If starting a new developer tooling project for a mainstream audience, I might choose a more mainstream language. I’d also put serious consideration into how well the language runs on a JSVM, since (love it or hate it) this would solve a lot of distribution, integration, and portability issues.

ShellCheck’s API is not very cohesive. If starting a new project in Haskell today, I would start out by implementing a dozen business logic functions in every part of the system in my best case pseudocode. This would help me figure out the kind of DSL I want, and help me develop a more uniform API on a suitable stack of monads.

Unit testing made fun and easy

ShellCheck is ~10k LoC, but has an additional 1.5k unit tests. I’m not a unit testing evangelist, 100% completionist or TDD fanatic: this simply happened by itself because writing tests was so quick and easy. Here’s an example check:

prop_checkSourceArgs1 = verify checkSourceArgs "#!/bin/sh\n. script arg"
prop_checkSourceArgs2 = verifyNot checkSourceArgs "#!/bin/sh\n. script"
prop_checkSourceArgs3 = verifyNot checkSourceArgs "#!/bin/bash\n. script arg"
checkSourceArgs = CommandCheck (Exactly ".") f
  where
f t = whenShell [Sh, Dash] $
    case arguments t of
	(file:arg1:_) -> warn (getId arg1) 2240 $
	    "The dot command does not support arguments in sh/dash. Set them as variables."
	_ -> return ()

The prop_.. lines are individual unit tests. Note in particular that:

  • Each test simply specifies whether the given check emits a warning for a snippet. The boilerplate fits on the same line
  • The test is in the same file and place as the function, so it doesn’t require any cross-referencing
  • It doubles as a doc comment that explains what the function is expected to trigger on
  • checkSourceArgs is in OO terms an unexposed private method, but no OO BS was required to "expose it for testing"

Even the parser has tests like this, where it can check whether a given function parses the given string cleanly or with warnings.

QuickCheck is better known for its ability to generate test cases for invariants, which ShellCheck makes some minimal use of, but even without that I’ve never had a better test writing experience in any previous project of any language.

On writing a parser

ShellCheck was the first real parser I ever wrote.

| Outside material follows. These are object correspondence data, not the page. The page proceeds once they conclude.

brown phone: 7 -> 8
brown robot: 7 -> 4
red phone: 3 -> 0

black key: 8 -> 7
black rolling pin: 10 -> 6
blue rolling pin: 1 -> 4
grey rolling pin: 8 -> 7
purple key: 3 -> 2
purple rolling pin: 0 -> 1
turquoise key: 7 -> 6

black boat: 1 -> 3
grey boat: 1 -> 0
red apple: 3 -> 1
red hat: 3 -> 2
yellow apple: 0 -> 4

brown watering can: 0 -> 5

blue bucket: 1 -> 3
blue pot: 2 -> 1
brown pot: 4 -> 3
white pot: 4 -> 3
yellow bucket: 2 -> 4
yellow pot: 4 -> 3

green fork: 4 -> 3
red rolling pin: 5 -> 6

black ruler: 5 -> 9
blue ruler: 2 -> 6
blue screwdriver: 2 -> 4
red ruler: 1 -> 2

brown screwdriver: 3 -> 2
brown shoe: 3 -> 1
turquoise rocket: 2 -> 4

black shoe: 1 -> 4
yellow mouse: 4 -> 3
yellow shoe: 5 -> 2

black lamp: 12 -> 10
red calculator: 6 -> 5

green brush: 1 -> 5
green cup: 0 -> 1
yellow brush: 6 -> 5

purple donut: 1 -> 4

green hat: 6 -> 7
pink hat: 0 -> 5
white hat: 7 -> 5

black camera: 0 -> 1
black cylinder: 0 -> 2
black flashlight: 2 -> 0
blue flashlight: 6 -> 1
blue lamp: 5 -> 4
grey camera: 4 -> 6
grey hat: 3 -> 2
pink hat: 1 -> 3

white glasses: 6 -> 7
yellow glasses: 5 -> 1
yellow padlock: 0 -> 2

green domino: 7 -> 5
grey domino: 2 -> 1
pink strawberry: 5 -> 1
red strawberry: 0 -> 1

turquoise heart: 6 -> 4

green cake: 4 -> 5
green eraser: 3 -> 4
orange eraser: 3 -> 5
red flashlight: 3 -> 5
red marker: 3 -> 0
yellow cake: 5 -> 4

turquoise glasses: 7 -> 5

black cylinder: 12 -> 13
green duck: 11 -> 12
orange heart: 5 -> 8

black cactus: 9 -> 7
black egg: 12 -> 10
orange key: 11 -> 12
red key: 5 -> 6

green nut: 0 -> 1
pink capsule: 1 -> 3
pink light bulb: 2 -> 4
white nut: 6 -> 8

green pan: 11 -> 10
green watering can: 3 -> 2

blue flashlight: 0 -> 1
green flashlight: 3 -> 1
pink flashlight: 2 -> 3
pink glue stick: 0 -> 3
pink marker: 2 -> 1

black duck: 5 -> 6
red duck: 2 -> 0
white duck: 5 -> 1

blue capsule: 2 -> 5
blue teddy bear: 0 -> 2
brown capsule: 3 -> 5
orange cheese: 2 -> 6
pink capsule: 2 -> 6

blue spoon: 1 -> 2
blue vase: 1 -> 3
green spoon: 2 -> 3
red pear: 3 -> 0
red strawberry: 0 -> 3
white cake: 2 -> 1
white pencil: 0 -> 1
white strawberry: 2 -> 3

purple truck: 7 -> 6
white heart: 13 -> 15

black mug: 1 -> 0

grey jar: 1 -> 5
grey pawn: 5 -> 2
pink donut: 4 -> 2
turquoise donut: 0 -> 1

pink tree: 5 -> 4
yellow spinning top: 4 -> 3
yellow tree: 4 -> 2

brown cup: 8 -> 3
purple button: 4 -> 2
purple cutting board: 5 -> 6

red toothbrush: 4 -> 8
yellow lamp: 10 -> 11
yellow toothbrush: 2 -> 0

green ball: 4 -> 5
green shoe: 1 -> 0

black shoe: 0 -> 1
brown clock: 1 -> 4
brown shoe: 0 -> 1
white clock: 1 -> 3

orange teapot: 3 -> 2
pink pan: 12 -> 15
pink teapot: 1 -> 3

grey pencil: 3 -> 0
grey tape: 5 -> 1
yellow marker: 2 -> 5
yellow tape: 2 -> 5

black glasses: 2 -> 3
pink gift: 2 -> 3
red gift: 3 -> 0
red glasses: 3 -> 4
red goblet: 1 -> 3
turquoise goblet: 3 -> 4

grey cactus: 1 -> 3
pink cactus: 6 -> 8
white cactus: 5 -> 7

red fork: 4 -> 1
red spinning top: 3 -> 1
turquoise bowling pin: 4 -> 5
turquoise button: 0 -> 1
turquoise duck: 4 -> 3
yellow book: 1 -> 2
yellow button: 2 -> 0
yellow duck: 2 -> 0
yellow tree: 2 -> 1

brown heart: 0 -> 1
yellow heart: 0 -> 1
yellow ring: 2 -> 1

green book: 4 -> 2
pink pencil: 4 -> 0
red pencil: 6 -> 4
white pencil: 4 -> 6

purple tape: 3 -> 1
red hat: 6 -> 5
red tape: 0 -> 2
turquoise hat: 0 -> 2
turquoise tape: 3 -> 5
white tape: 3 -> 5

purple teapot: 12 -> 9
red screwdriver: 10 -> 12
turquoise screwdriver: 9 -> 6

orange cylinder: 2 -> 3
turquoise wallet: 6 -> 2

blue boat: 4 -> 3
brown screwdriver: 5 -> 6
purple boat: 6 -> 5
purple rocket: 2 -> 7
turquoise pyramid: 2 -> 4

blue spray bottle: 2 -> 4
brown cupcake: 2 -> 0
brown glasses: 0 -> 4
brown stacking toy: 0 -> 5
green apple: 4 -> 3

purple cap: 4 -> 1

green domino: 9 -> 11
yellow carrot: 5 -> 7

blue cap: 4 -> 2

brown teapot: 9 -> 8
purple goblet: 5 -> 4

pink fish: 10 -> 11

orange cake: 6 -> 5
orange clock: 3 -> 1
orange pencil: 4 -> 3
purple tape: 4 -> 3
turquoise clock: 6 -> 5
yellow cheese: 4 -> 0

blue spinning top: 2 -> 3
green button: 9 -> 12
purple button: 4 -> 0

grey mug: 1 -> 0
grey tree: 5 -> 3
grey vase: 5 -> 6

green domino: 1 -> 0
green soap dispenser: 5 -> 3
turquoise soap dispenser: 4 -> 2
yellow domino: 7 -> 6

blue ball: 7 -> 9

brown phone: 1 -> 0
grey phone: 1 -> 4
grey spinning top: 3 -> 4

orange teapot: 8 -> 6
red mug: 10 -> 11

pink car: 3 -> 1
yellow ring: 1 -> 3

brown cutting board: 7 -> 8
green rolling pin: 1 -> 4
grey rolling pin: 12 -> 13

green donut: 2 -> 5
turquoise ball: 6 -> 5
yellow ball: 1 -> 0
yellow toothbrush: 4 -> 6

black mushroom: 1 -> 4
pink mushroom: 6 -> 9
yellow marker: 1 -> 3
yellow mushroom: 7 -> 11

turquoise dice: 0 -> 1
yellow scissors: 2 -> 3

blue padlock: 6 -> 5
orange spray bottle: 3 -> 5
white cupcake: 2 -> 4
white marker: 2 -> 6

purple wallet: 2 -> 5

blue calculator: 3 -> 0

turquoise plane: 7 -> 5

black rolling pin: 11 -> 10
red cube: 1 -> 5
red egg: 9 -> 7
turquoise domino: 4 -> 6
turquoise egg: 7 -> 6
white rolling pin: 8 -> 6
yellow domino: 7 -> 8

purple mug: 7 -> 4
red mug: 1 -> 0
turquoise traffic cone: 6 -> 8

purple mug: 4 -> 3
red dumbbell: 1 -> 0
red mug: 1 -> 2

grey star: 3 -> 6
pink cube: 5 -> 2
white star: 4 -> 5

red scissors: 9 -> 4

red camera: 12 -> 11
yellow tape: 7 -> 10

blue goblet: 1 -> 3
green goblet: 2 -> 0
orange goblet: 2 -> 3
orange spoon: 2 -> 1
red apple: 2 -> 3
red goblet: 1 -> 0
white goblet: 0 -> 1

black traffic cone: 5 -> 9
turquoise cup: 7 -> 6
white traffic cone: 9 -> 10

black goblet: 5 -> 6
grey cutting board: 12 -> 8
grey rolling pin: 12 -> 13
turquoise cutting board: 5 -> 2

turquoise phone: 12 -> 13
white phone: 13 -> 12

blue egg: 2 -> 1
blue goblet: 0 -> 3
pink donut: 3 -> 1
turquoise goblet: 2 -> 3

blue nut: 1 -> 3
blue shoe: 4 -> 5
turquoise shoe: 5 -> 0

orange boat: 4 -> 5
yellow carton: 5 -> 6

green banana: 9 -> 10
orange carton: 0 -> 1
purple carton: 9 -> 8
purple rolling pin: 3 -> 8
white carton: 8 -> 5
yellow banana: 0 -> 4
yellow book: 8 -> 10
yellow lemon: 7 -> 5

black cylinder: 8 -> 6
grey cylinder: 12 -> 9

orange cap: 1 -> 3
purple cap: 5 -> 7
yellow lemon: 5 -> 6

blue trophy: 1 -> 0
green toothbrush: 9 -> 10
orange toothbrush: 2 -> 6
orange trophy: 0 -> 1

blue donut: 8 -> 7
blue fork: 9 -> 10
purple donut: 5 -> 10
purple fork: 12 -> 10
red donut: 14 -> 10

I’ve since taken up a day job as a compiler engineer, which helps to put a lot of it into perspective.

My most important lessons would be:

  • Be careful if your parser framework makes it too easy to backtrack. Look up good parser design. I naively wrote a character based parser function for each construct like ${..}, $(..), $'..', etc, and now the parser has to backtrack a dozen times to try every possibility when it hits a $. With a tokenizer or a parser that read $ followed by {..}, (..) etc, it would have been much faster — in fact, just grouping all the $ constructs behind a lookahead decreased total checking time by 10%.
  • Consistently use a tab stop of 1 for all column counts. This is what e.g. GCC does, and it makes life easier for everyone involved. ShellCheck used Parsec’s default of 8, which has been a source of alignment bugs and unnecessary conversions ever since.
  • Record the full span and not just the start index of your tokens. Everyone loves squiggly lines under bad code. Also consider whether you want to capture comments and whitespace so you can turn the AST back into a script for autofixing. ShellCheck retrofitted end positions and emits autofixes as a series of text edits based on token spans, and it’s neither robust nor convenient.

ShellCheck’s parser has historically also been, let’s say, "pragmatic". For example, shell scripts are case sensitive, but ShellCheck accepted While in place of while for loops.

This is generally considered heresy, but it originally made sense when ShellCheck needed to be as helpful as possible on the first try for a known buggy script. Neither ShellCheck nor a human would not point out that While sleep 1; do date; done has a misplaced do and done, but most linters would since While is not considered a valid start of a loop.

These days it not as useful, since any spurious warnings about do would disappear when the user fixed the warning for While and reran ShellCheck.

It also gets in the way for advanced users who e.g. write a function called While and capitalized it that way because they don’t want it treated as a shell keyword. ShellCheck has rightly received some critisism for focusing too much on newbie mistakes at the expense of noise for advanced users. This is an active area of development.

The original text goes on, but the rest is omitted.